Some fighting capital markets talk

IFR 2063 13 December to 19 December 2014
6 min read
EMEA

WAS PAUL YOUNG’S decision to decamp from his lofty position as head of debt capital markets for EMEA at Citigroup to an optically more senior position as head of the capital markets group at Mitsubishi UFJ Securities a bit like leaving Manchester United for Blackburn Rovers, to use an English football analogy? I do wonder….

While Citigroup is a top-three – and at worst a top-five – player in most parts of the global debt capital markets, MUS is generally in that mid-teens to 25th slot and doesn’t play in all market segments. But that’s kind of the point of the story, which also has a touch of the “getting the band back together” about it.

I’d asked back in April whether Cliff de Souza’s departure from Mitsubishi UFJ Securities Holdings would mean the end of the firm’s expansionary ambitions in capital markets and securities trading. Well, it would appear the game’s still afoot. The battle plan won’t be revolutionary: the idea is to expand methodically, one step at a time, and build the dream deal by deal.
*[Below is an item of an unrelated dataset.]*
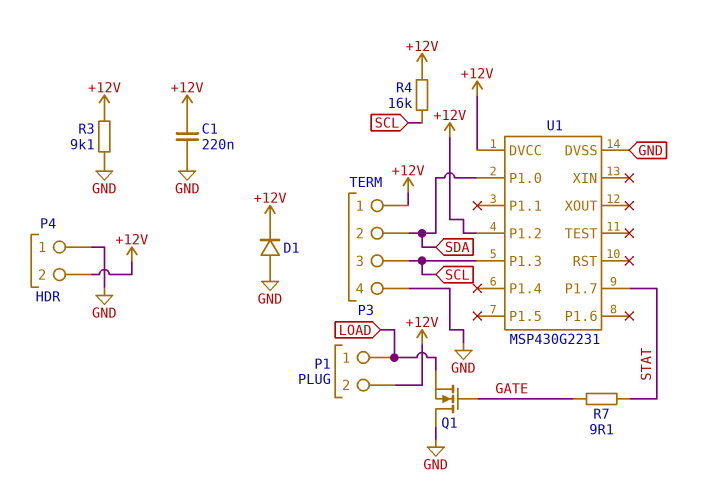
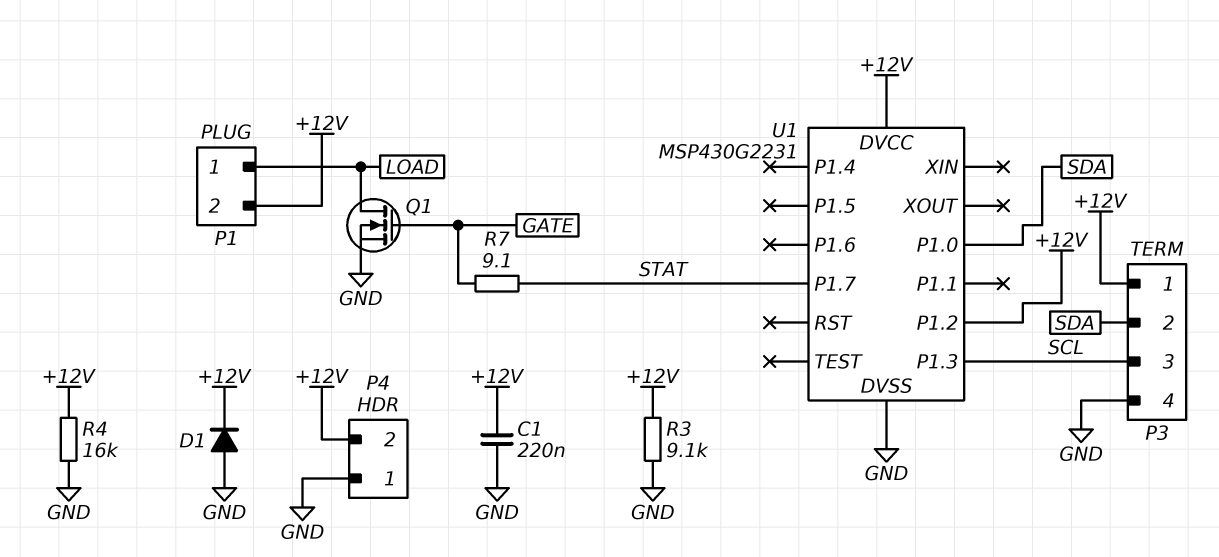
Q1: NMOS (G GATE, D GND, S LOAD) -> NMOS (G GATE, D LOAD, S GND)
R4: 16k (+12V, SCL) -> 16k (+12V, GND)

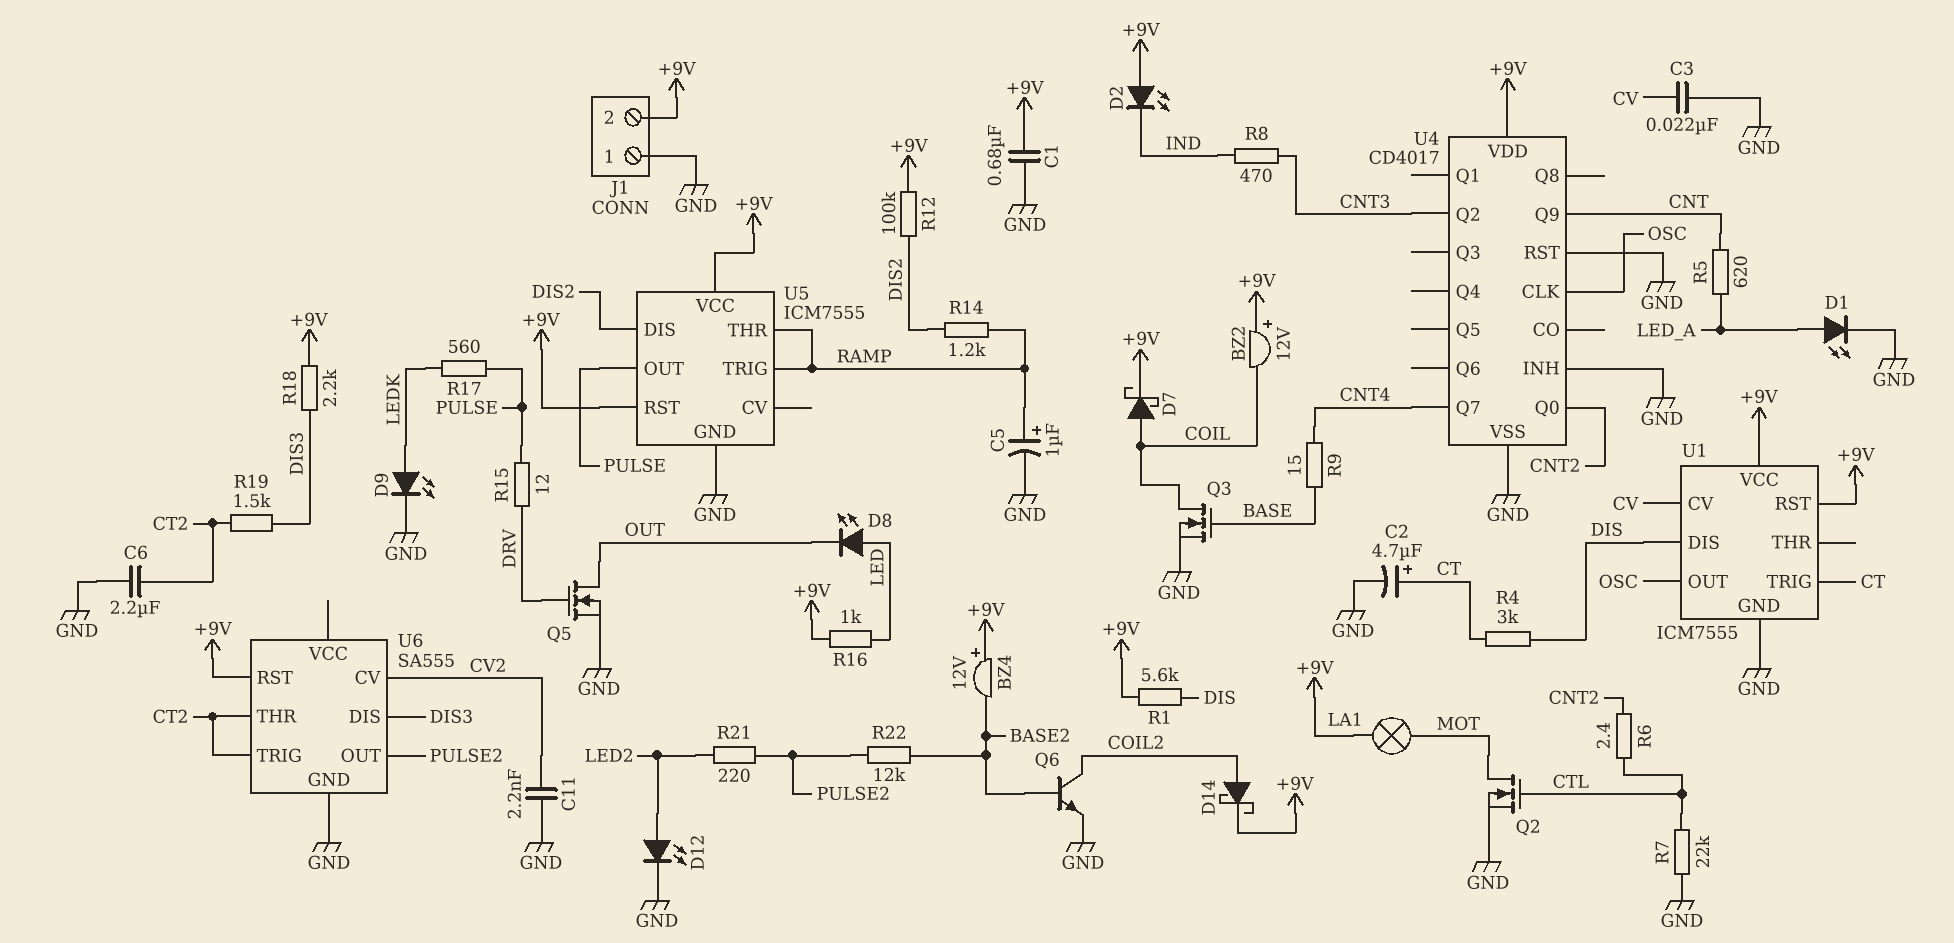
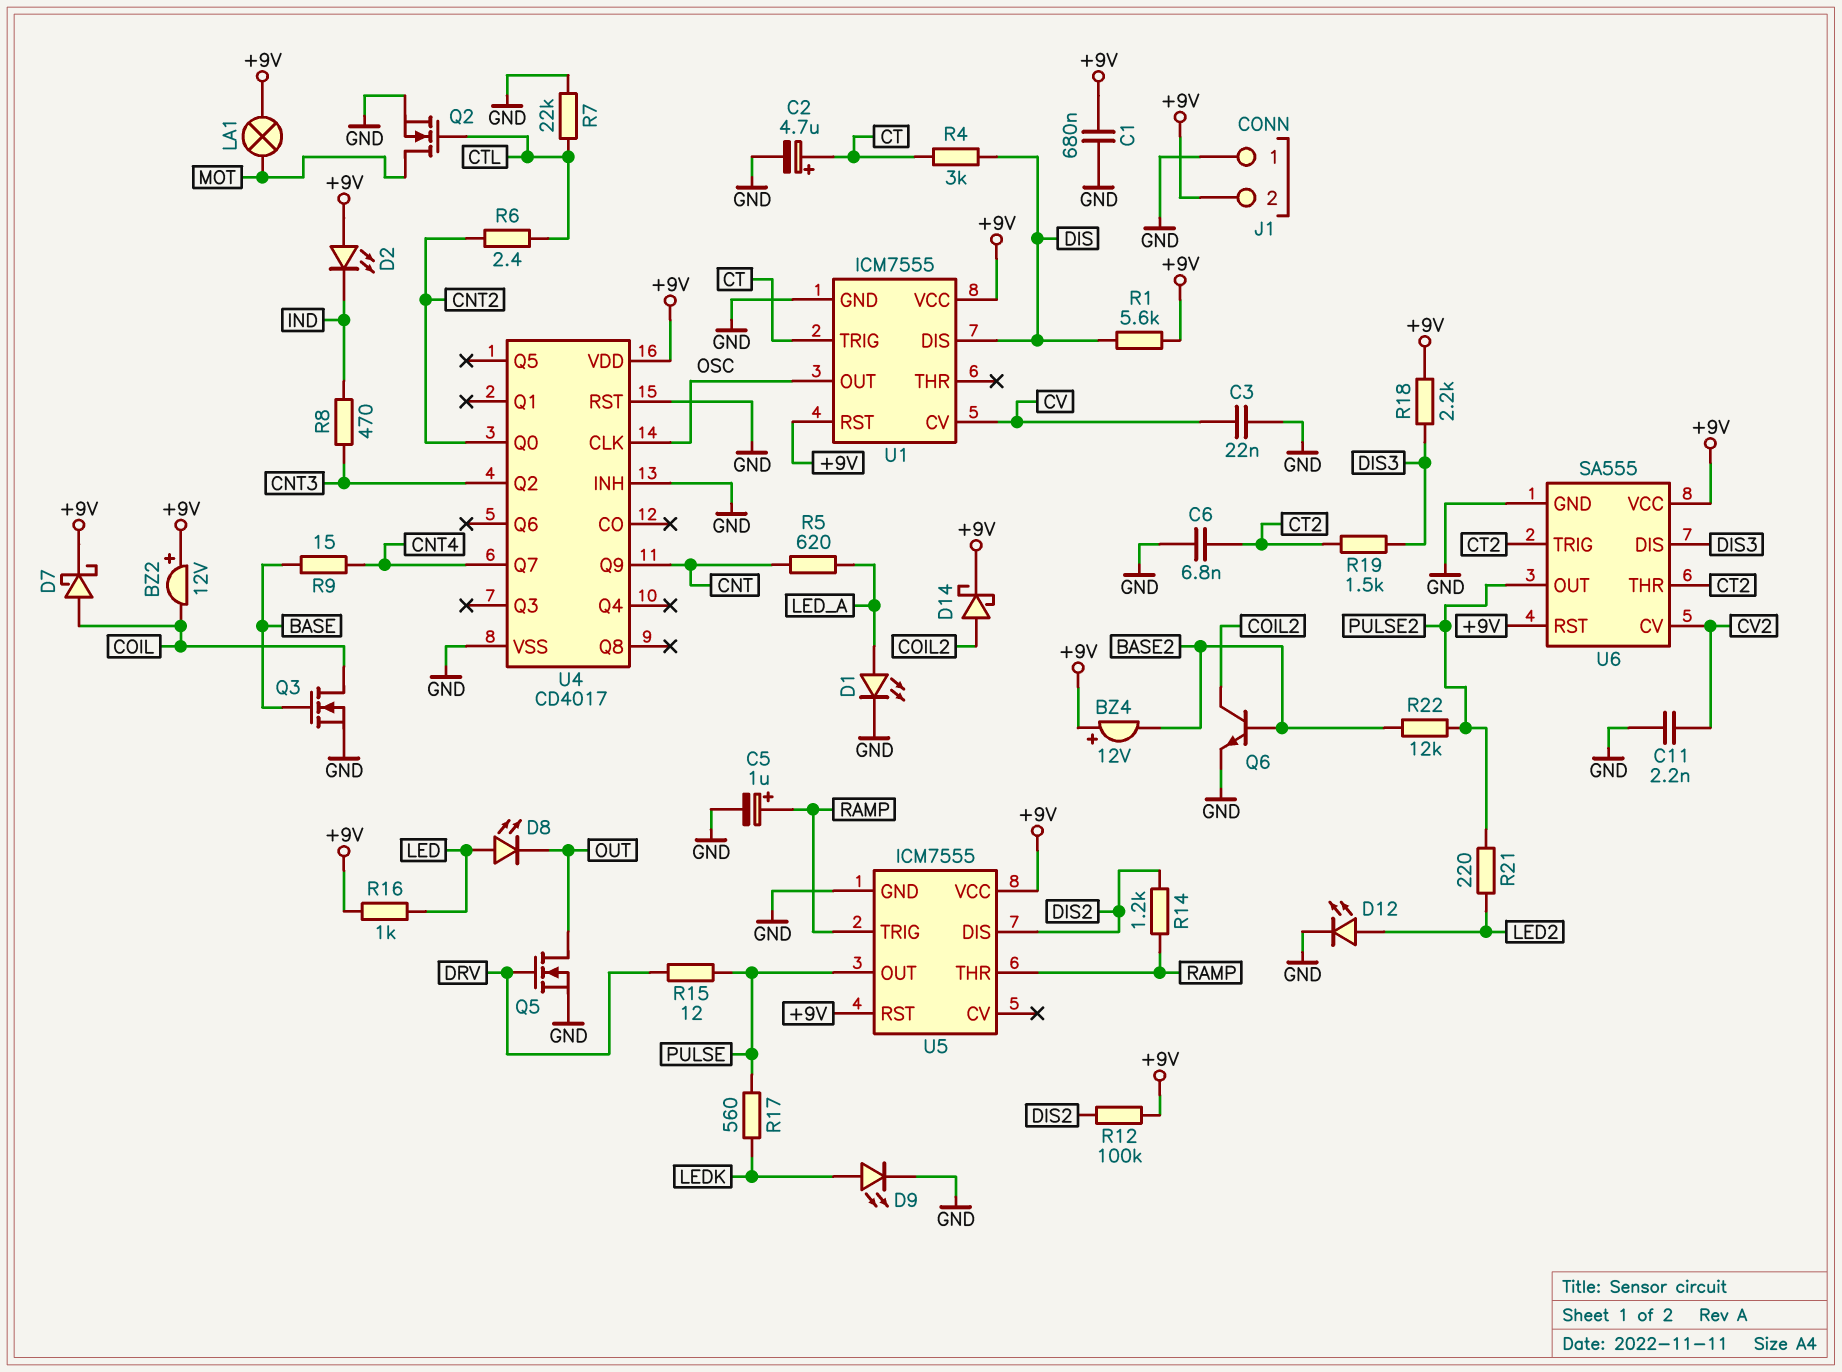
C6: 2.2uF (CT2, GND) -> 6.8nF (CT2, GND)
U6 pin VCC: none -> +9V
Working hand-in-hand with Bank of Tokyo-Mitsubishi UFJ’s lending clients (the bank is number two in global syndicated lending ex-US), MUS is targeting a top 10 position in US investment-grade corporate bond underwriting and is looking to expand in Europe and Asia-Pacific, too.

The idea is to expand methodically, one step at a time, and build the dream deal by deal

ON THE BASIS of this year’s activity, going from 14th (the firm’s current position) to 10th in US investment-grade corporates entails upping your deal flow by 40%. That’s pretty ambitious. But at the same time, it’s quite refreshing to see a bank espousing some optimism and seeking some upside in a banking industry that’s in a confounding and difficult place. The story goes that Young was taken with the more entrepreneurial and dynamic opportunities offered by MUS and the ability to fill its partially blank canvas.

“There are very few opportunities when you can come in as a securities professional and feel you have real stability beneath you,” one MUS insider told me. “Think about how it’s felt for the past five or six years: capital is scarce, anything that’s balance-sheet intensive is being killed while headcount is being trimmed right across the industry. We’re one of the few firms going the other way.” Fighting words.

Part of the feel-good factor people say is tangible at MUS is down to Geoff Coley, who joined in June to run all of the front-office capital markets and securities operations. He clearly had a lot to do with Young’s hiring. Coley is a bit of a legend: 22 years at Salomon Brothers and Citigroup, latterly as co-global head of FICC, having previously co-run the global capital markets group; partner to Randy Barker and a close colleague of the then co-head of markets and banking Tom Maheras in those heady pre-crisis days.

Coley and Young both joined Salomon Brothers in 1986 so have a lot of shared history. Mortgage trading losses and some rather unseemly management in-fighting led to a series of high-profile departures from Citigroup (the same in-fighting that gave Vikram Pandit his break, incidentally). Coley left in 2007 for a series of situations – Chapdelaine, Citadel, Gleacher – but he’s back at a global multinational bank, and by all accounts has the bit between his teeth and is on good form.

Adding to the allure of the MUS situation, Jim Higgins, another Salomon Brothers alum and 2007 Citigroup departure – he was co-head of global credit trading at the time of his departure – joined MUS in 2012 after a stint at GFI and is international head of credit at MUS in New York. To make way for Young, MUSI veteran and former international capital markets head Paul Morganti is moving to a vice-chairman role to look after key client relationships and no doubt tying the two sides of the MUFG story together.

THE FIRM MAY HAVE built a good base of talent but converting BTMU lending relationships into capital markets mandates won’t be easy. Persuading important capital markets issuers to trust you with their underwriting business is not just a function of cordial relationships at the coverage level. You have to prove that you can handle the business in the cash and derivatives sales and trading engine room and that you have the requisite research capability. Through some judicious hiring, MUS now says it has the distribution platform to underpin the business.

Not to spoil the party but there is something that’s kind of bothering me. While I’m told BTMU/MUS are joined at the hip and behind the capital markets piece, I wonder how they’re going to deal with the Morgan Stanley relationship. Don’t forget MUFG owns 22% of Stanley and they have the MUMSS joint venture in Japan. But outside Japan, there’s been some delicate negotiation around how business is conducted.

While at the corporate level both sides are all over the relationship and they have a ton of collaborative associations and co-operations across securities/IBD and investment/wealth management, when MUS starts to push harder on monetising BTMU’s lending relationships and growing out its origination effort, its bankers will undoubtedly bang into Morgan Stanley’s origination and coverage machine.

I suspect it’s going to get fractious from time to time and that element will need managing. “We will need to tread carefully,” my MUS insider told me no doubt with a hint of considerable under-statement.